The advantage of multiple processes is that legacy applications that are not thread-aware or thread-safe can be run more effectively in Sun Java System Web Server. However, because all of the Sun Java System extensions are built to support a single-process threaded environment, they might not run in the multi-process mode. The Search plug-ins fail on startup if the server is in multi-process mode, and if session replication is enabled, the server will fail to start in multi-process mode.
In the multi-process mode, the server spawns multiple server processes at startup. Depending on the configuration, each process contains one or more threads, that receive incoming requests. Since each process is completely independent, each one has its own copies of global variables, caches, and other resources. Using multiple processes requires more resources from your system. Also, if you try to install an application that requires shared state, it has to synchronize that state across multiple processes. NSAPI provides no helper functions for implementing cross-process synchronization.

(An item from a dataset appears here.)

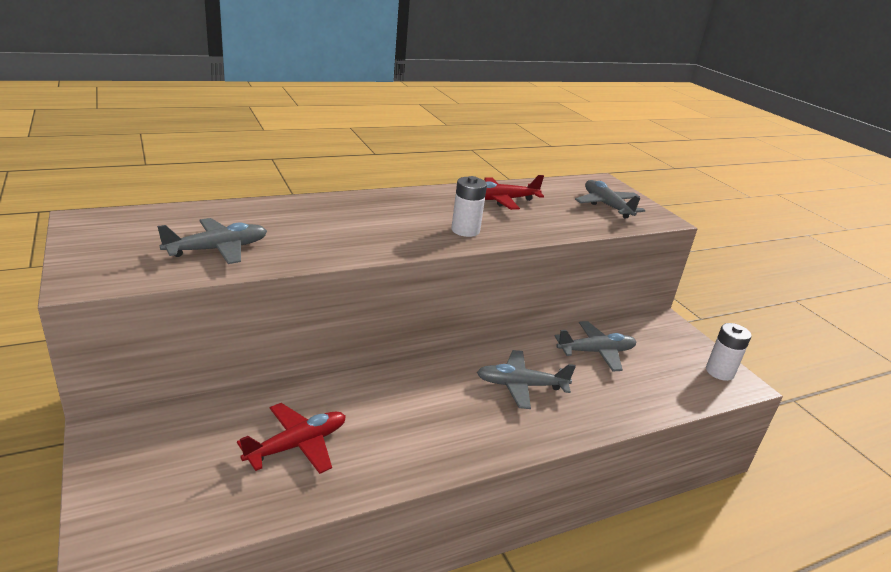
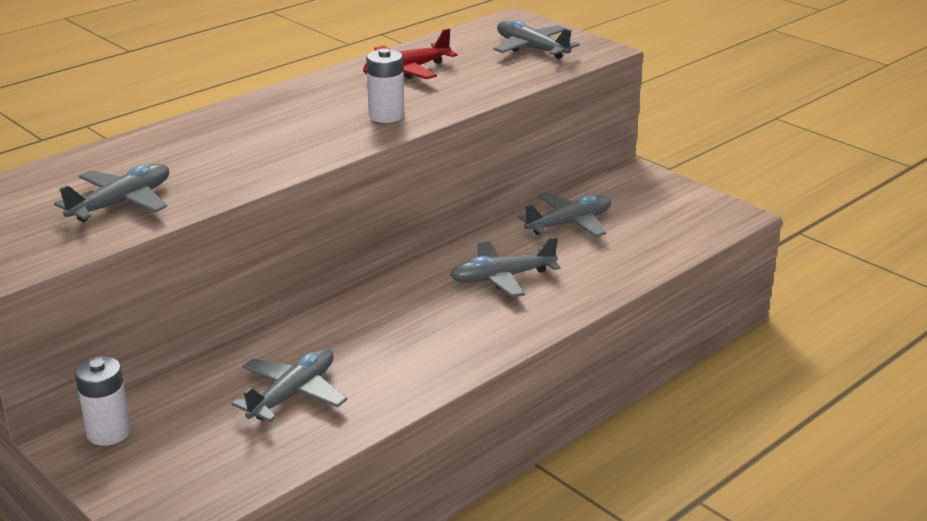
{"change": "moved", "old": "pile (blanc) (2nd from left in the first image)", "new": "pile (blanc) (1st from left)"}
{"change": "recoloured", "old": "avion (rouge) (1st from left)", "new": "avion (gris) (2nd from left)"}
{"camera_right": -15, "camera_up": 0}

When you specify a MaxProcs value greater than 1, the server relies on the operating system to distribute connections among multiple server processes (see MaxProcs (UNIX/Linux) for information about the MaxProcs directive). However, many modern operating systems do not distribute connections evenly, particularly when there are a small number of concurrent connections.

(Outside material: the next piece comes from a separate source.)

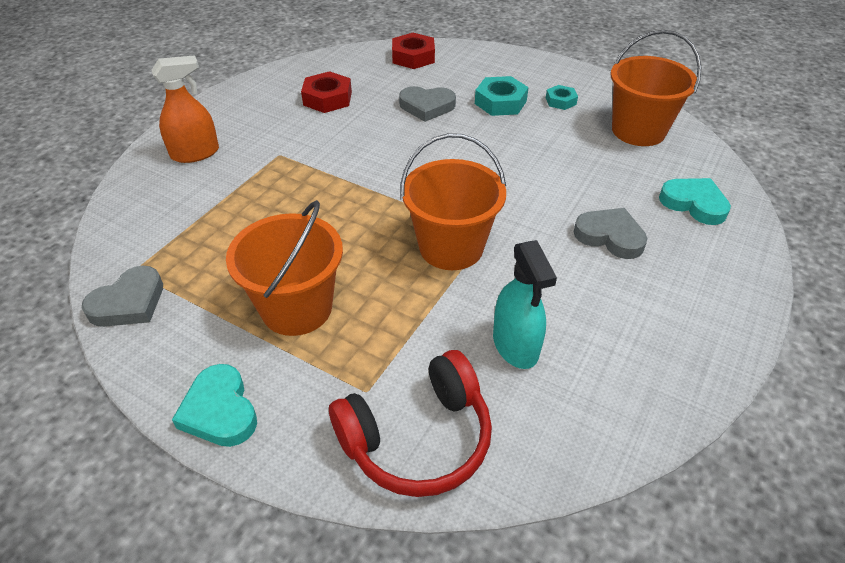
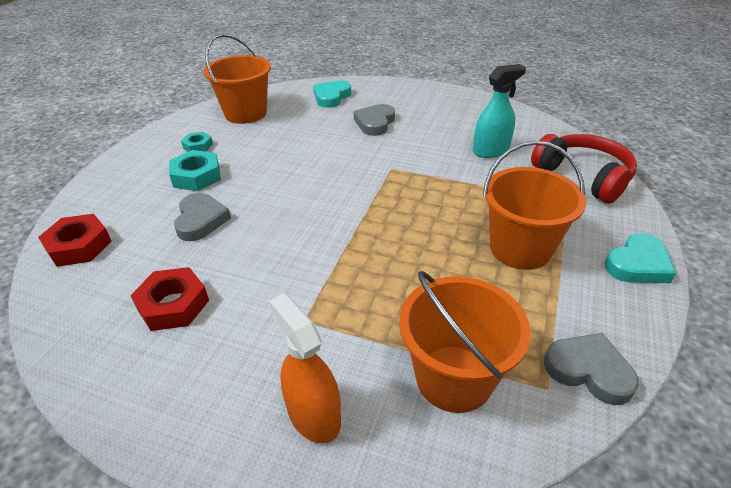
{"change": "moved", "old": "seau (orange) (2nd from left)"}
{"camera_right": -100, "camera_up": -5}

Because Sun Java System Web Server cannot guarantee that load is distributed evenly among server processes, you might encounter performance problems if you set Maximum Threads to 1 and MaxProcs greater than 1 to accommodate a legacy application that is not thread-safe. The problem is especially pronounced if the legacy application takes a long time to respond to requests, for example, when the legacy application contacts a back-end database. In this scenario, it might be preferable to use the default value for Maximum Threads and serialize access to the legacy application using thread pools. For more information about creating a thread pool, see thread-pool-init in Sun Java System Web Server 7.0 Update 7 Administrator’s Configuration File Reference.
If you are not running any NSAPI in your server, you should use the default settings: one process and many threads. If you are running an application that is not scalable in a threaded environment, you should use a few processes and many threads, for example, 4 or 8 processes and 128 or 512 threads per process.
To run a UNIX or Linux server in multi-process mode, set the MaxProcs directive to a value that is greater than 1. Multi-process mode might provide higher scalability on multi-processor machines and improve the overall server throughput on large systems such as the Sun FireTM T2000 server. If you set the value to less than 1, it is ignored and the default value of 1 is used.
Use the MaxProcs directive to improve overall server throughput for the following types of applications:
NSAPI applications that do not implement fine-grained locking
Java applications that do not require session management
Do not use the MaxProcs directive when the Sun Java System Web Server performs session management for Java applications.
You can set the value for MaxProcs by editing the MaxProcs parameter in magnus.conf.
You will receive duplicate startup messages when running your server in MaxProcs mode.